I hope this helps a little, this document will be updated as these ideas are refined. Please do feel free to ask follow up questions, especially if this is confusing.

Hugs,

Marc

kmarti

9 Dec '16

Hello Marc,

I’ve been reviewing your metadata model and the comments and wonder if what we need is to create a linked model that will cover both the bibliographic metadata and the management metadata in a single group. Perhaps a combination of RM specialist and Metadata specialists could help information this work. I’m concerned that if we work on this model independent or before considering the descriptive metadata domain, we might not end up with an optimized model, or different functions of FOLIO could be siloed without that being our intention.

Kristen mentioned the idea of work, and I feel that something should be here as well. Are you considering BIBFRAME? I wonder if BF 2.0’s model (https://www.loc.gov/bibframe/docs/bibframe2-model.html) could be incorporated into the model. It would provide that “work”-level object, and also bring in ways to associate description and access to the particular object in question. You already have an instance and item in the model, so I feel like this could be quite positive, and if we could pull it off, revolutionary. We do have some experts on linked data and BF as part of the project, and this could be a wonderful way to build a model from the ground up on linked data principles that would also support the management needs of a library collection.
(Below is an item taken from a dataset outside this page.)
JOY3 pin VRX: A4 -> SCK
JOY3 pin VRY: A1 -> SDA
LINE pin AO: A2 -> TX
You mention AACR in a metadata standard of “beyond AACR.” But at this point most libraries have implemented RDA. Do you mean really “beyond RDA?”

For outcomes, will the standard support original descriptive work and setting of access points, or is that something that you see happening outside of FOLIO with that data being brought in through a similar mechanism to copy cataloging? This could be seen as similar to catalogers doing original work in OCLC and then importing the finished record. This could be limiting, however, for non-OCLC (or other utility) members.
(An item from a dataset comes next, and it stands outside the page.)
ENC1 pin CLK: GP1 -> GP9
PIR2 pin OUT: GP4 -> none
How do you want to handle representations for non-book/journals? Do you see managing more complex objects besides individual monographs, such as archival collections?

It might be possible to consider the commonalities of e-books and e-journals, and then add in the elements that are more complex or unique to each (e.g., coverage data for e-journals). E-journals will represent the more complicated use case (but you already know that!). For management purposes, libraries will also want to track their perpetual access entitlements versus their access entitlements, which many times are different.
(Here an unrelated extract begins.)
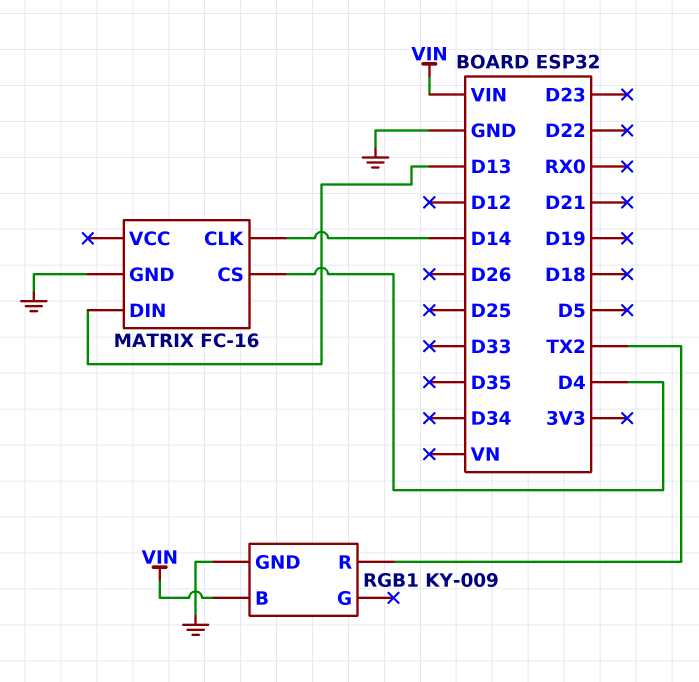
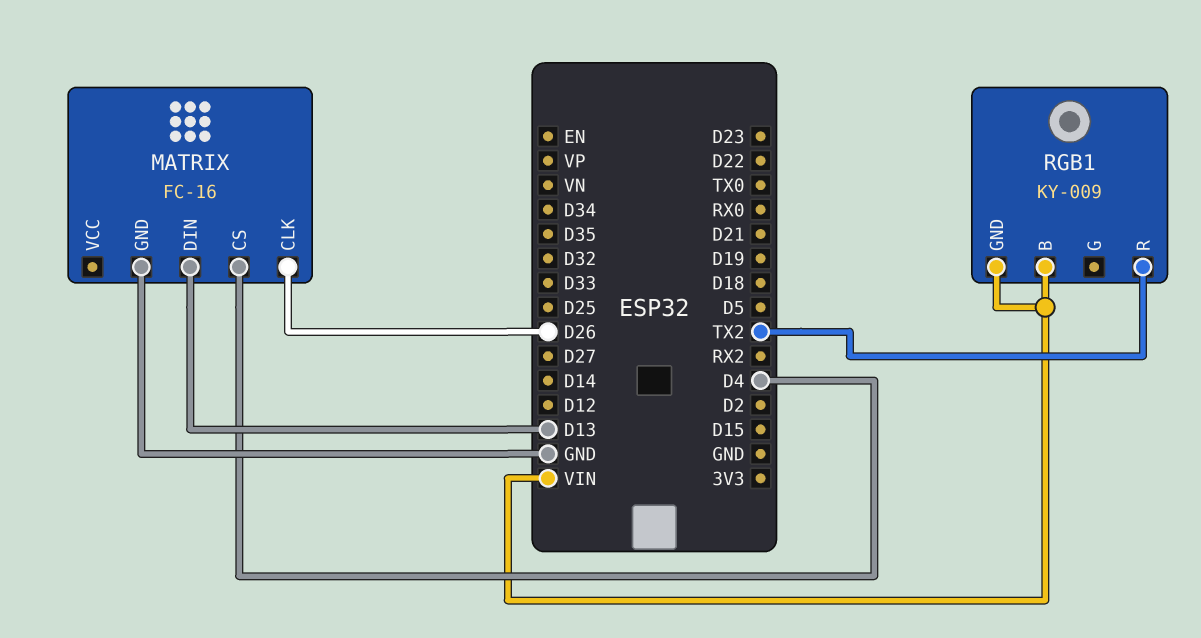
MATRIX pin CLK: D14 -> D26
RGB1 pin GND: GND -> VIN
Looking forward to discussing this further!

peter

9 Dec '16

Hi @Mike_Sollars – there was a permissions problem in the wiki space where that document was located. It required some be signed on with a wiki account. (You can sign up for an account on Wiki and Issues at the Issues account creation page.) That problem has been fixed; let me know if you can’t see the document at this point.

jim.nicholls

10 Dec '16

What are the thoughts around parts? For example, the parts of a kit or a disc accompanying a book. Particularly when parts go missing, and a) as a librarian I want to not loan the missing part and to not expect the missing part be returned and b) as a patron I want to discover kits that have all the parts I need.

marcjohnson

10 Dec '16

Hi Jim,

Thank you for your question. I’ve done my best to begin to answer it, please do feel free to follow up with further thoughts or questions.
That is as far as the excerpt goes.